The end of the restaurant critic should worry anyone who likes to eat (Heated)
When was the last time you read a review by a paid restaurant critic (paid by a publication, not by a restaurant, that is)? Chances are, if you’re in many cities (including Toulouse), it’s been a while…Is our dining scene the poorer for it? I tend to think so, even if I wouldn’t normally eat often at the type of place frequented by a restaurant critic (maybe that’s part of the problem?).
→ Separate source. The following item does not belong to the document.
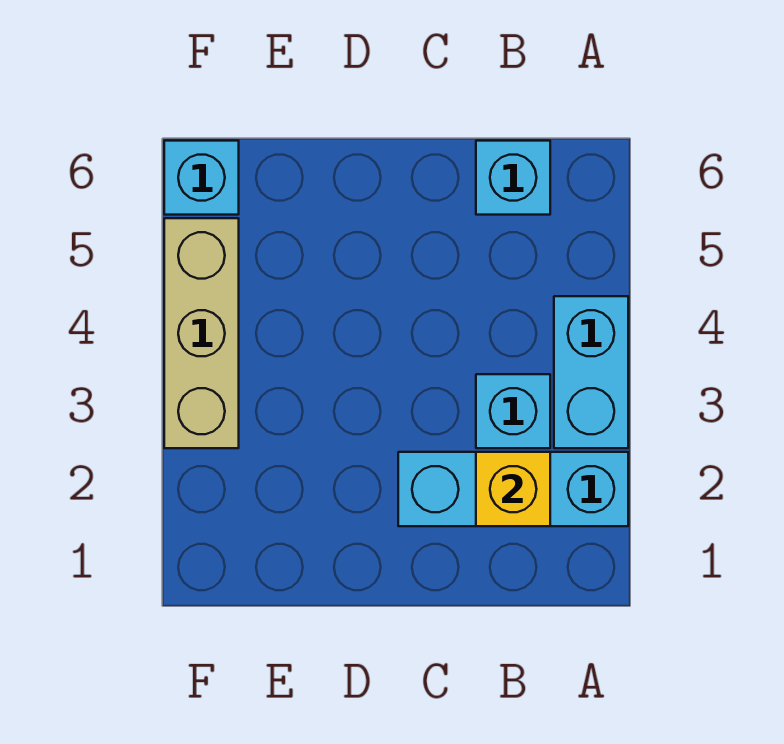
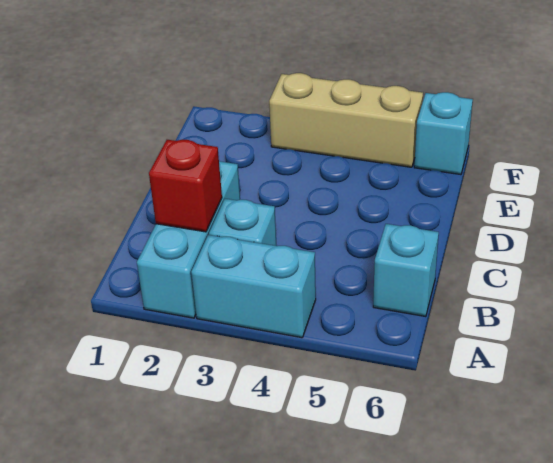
yellow brick B2 level 2 -> red brick B2 level 2

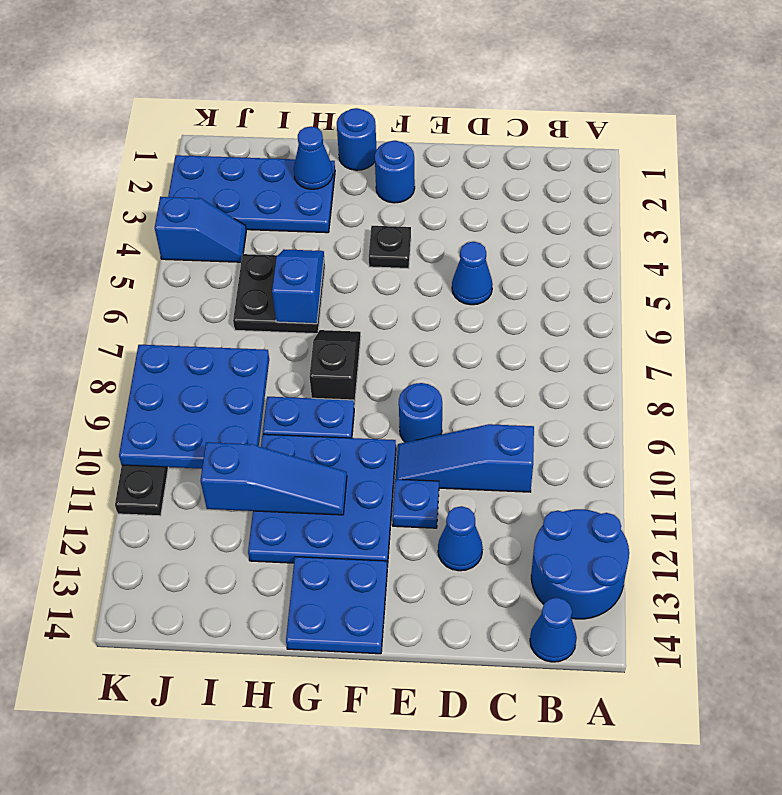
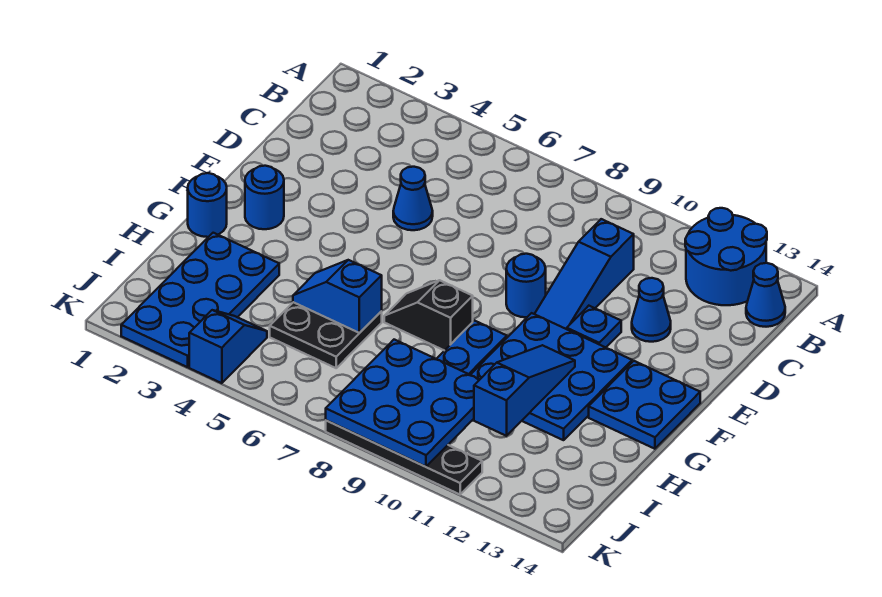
black plate F4 level 1 -> none
blue cone H2 level 2 -> none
Last year, I ate as a restaurant in Toulouse that had been covered with a lot of fanfare when it opened (more of the news coverage type of story than a review) and was quite disappointed with my experience there – that might have been avoided if it had been thoughtfully reviewed by a restaurant critic (p.s. this restaurant shall remain nameless as the public has spoken and they are now closed). 

The Complicated, Problematic Influence of TripAdvisor Restaurant Reviews (Eater)
Similarly, the advent of user-generated review sites has been cited as one of the downfalls of the restaurant critic, but I think the opposite is true – that we need more voices that can cut through the hype that can be generated – sometimes falsely – by online review sites. Now, Taste of Toulouse is on TripAdvisor and I ask my clients to review me there, as sites like this get a lot of traffic and many people use them when planning their travels. However, this article talks about how easy it can be to game the system. So what is a restaurant-loving traveler to do without relying on restaurant critics or review sites? Maybe search out a local, independent food tour in every city you visit! In addition to getting some great food on your tour and learning about the food culture there, most food tours are happy to give you plenty of well-vetted recommendations (even if you ask before your tour) for where to eat while you’re there (me, included!).

Michelin Bib Gourmand Restaurants in Toulouse: 2020
And speaking of restaurant reviews and critics – the Michelin Guide has just released their list of Bib Gourmand winners for 2020. These restaurants are honored for their ability to serve high quality food at a reasonable price (and are therefore much more my speed than the more well-known Michelin stars). My article rounds up the award-winning restaurants in/around Toulouse for 2020.

What I’m eating:


We treated ourselves to a raclette dinner at Fondues de la Daurade when friends came to town. It’s nothing fancy, but all-you-can-eat melted cheese scraped over potatoes, charcuterie, and bread always makes people happy and the service was very friendly. No, we did not manage to eat the whole wheel of raclette among the 4 of us.

When it comes to restaurants in Toulouse that are good at satisfying both vegetarians and non-vegetarians, I always recommend Aux Pieds sous la Table. Their vegetarian option is always as thoughtful and seasonal as their other dishes (and rightfully so, as their goal is locally-sourced, seasonal cooking). And, as a faithful dessert-aholic, I must tell you that their desserts are always simple, but absolutely delicious (this time we had their French toast with sesame caramel and a baked apple with a spiced crumble topping and whipped cream). Highly recommend.